Takie więc są czy też powinny być nasze skojarzenia. A jak to wszystko brzmi? Cóż, jest to całkiem poczciwy ambient, niespecjalnie może oryginalny, ale na swój sposób sympatyczny. Każda kompozycja zbudowana jest z grubsza w taki sam sposób. Jeden plan to ambientalne plamy quasi-melodyczne, przeciągłe, nieco rozmyte i sunące sobie w oddali po niebie. Plan drugi, który pojawia się dość często, choć nie przez cały czas, to struktury rytmiczne. To po prostu pewnego rodzaju zapętlone sekwencje perkusyjne, niespecjalnie skomplikowane, pasujące czy to do rocka, czy do techno, gdyby wyjąć je z ambientowego kontekstu.
I to właściwie wszystko. Rytm odpowiada za ogólną strukturę, trzyma muzykę w ryzach. Ambientalne melodie, czasem łagodne i nostalgiczne, kiedy indziej trochę drapieżne, pozwalają się rozmarzyć. Plamy te zresztą zachodzą na siebie w swego rodzaju porywach, jak pochłaniające się na przemian i wyłaniające ponownie zza siebie chmury. No właśnie...

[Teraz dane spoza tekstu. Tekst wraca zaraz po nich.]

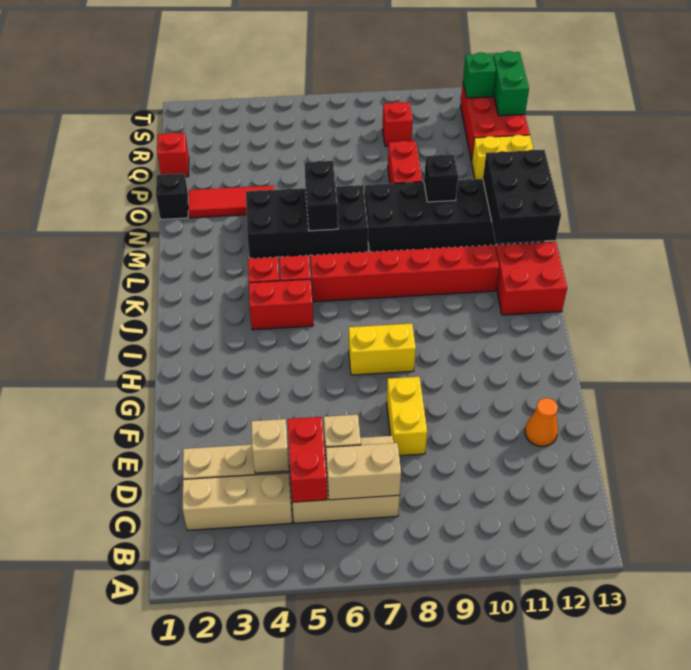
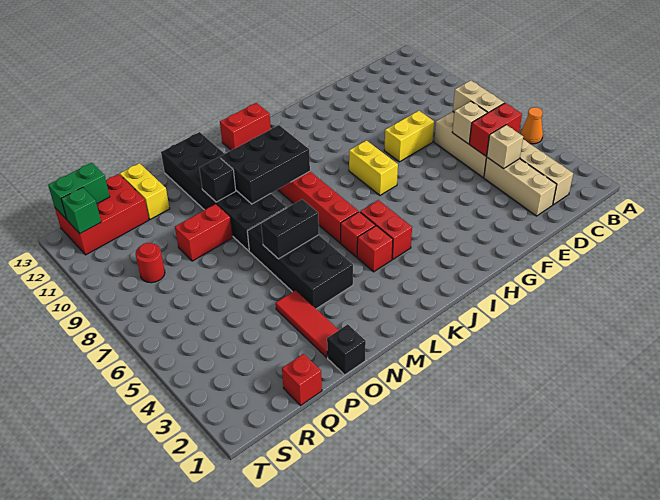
orange cone E12 level 1 -> orange cone A5 level 1
red brick J12:K13 level 1 -> red brick J13:K13 level 1
black brick L12:N13 level 2 -> black brick K9:M10 level 2
red brick R9 level 1 -> red round brick R9 level 1

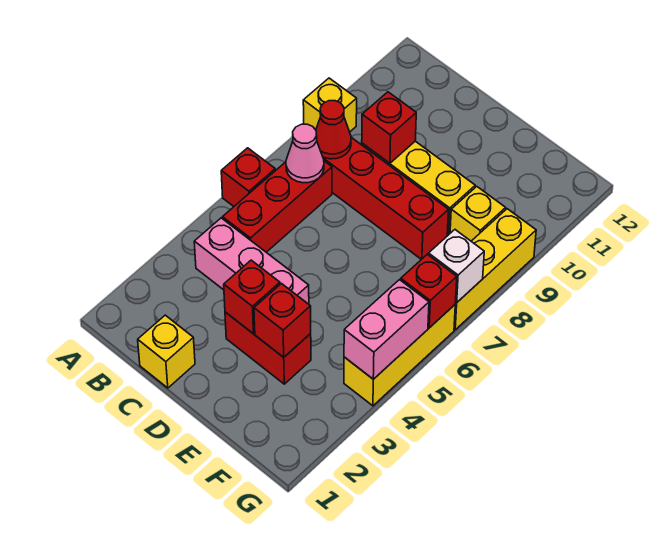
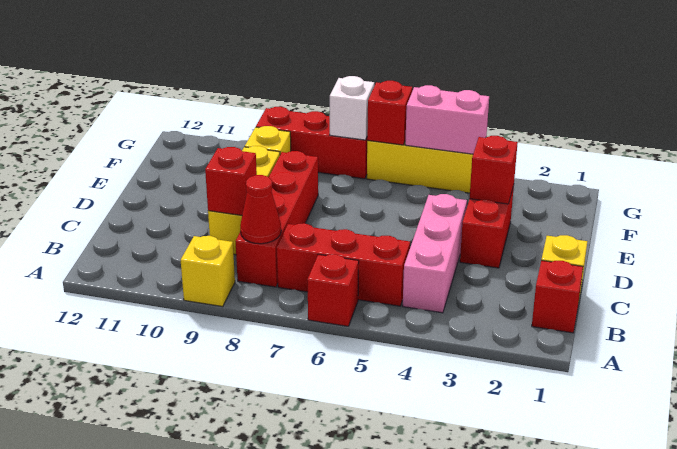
pink cone B7 level 2 -> none
red brick D3 level 2 -> red brick B1 level 1
yellow brick G7:G9 level 1 -> red brick G7:G9 level 1

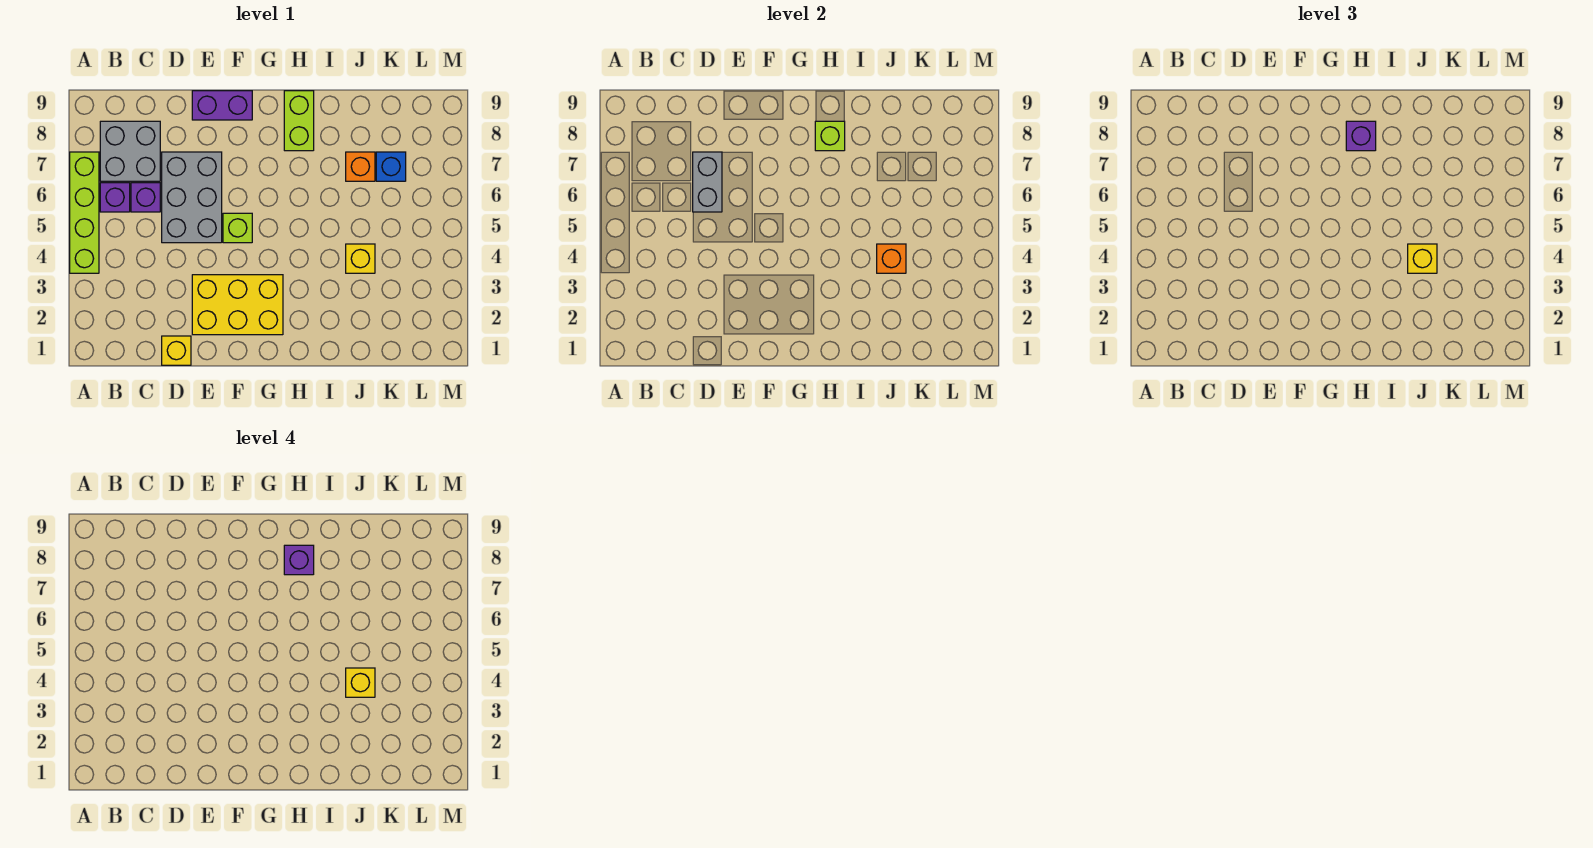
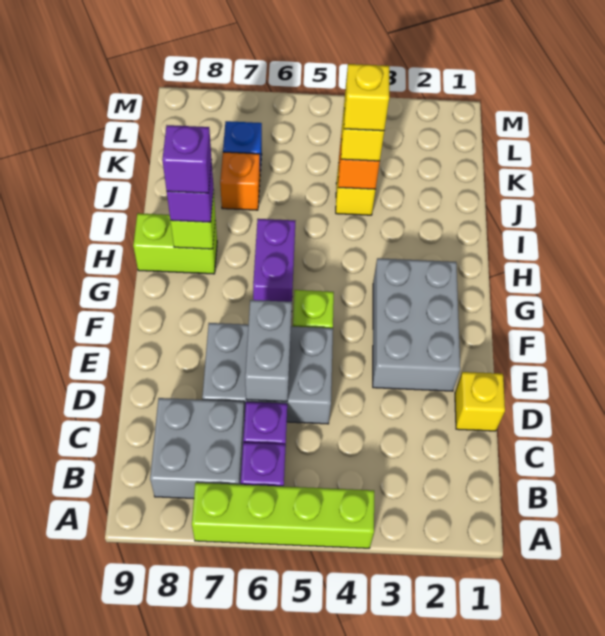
grey brick D6:D7 level 2 -> grey brick D6:E6 level 2
yellow brick E2:G3 level 1 -> grey brick E2:G3 level 1
purple brick E9:F9 level 1 -> purple brick G6:H6 level 1

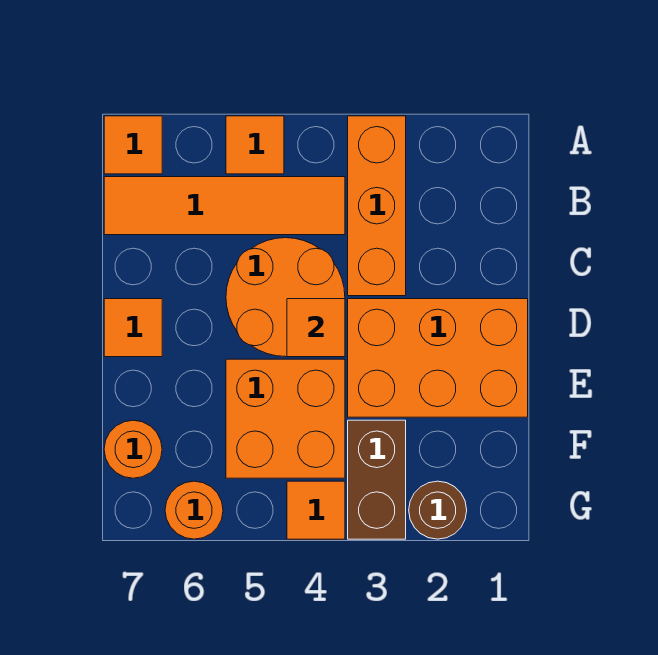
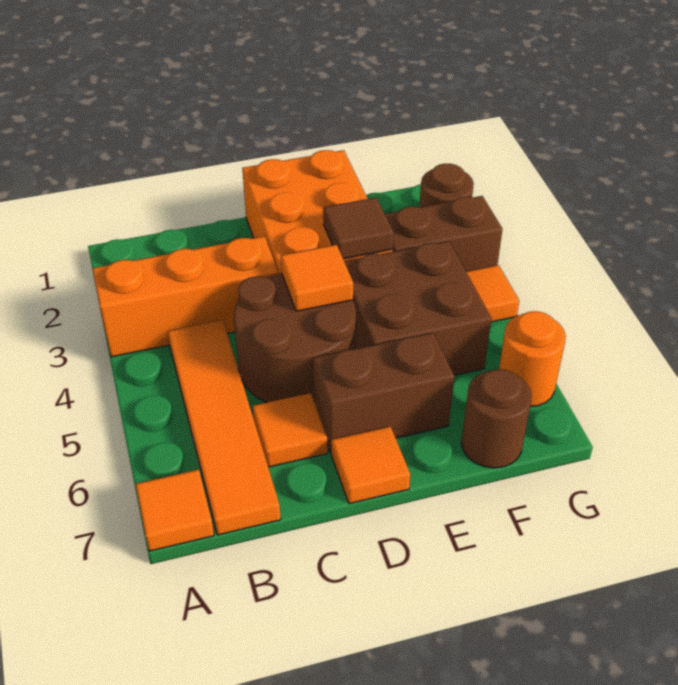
orange tile A5 level 1 -> orange tile C6 level 1
orange round brick C4:D5 level 1 -> brown round brick C4:D5 level 1
none -> brown brick D6:E6 level 1
none -> brown tile E3 level 2
orange brick E4:F5 level 1 -> brown brick E4:F5 level 1
orange round brick F7 level 1 -> brown round brick F7 level 1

Niby nic szczególnego - i w dodatku rzecz jest bliska różnym relaksacyjnym chill-outom. Ale nie ma tu tej komercyjnej słodyczy i sztampowości. Sam koncept oryginalny nie jest, ale wykonanie ma w sobie przynajmniej trochę odrębności.
-- Adam T. Witczak [23 kwietnia 2017]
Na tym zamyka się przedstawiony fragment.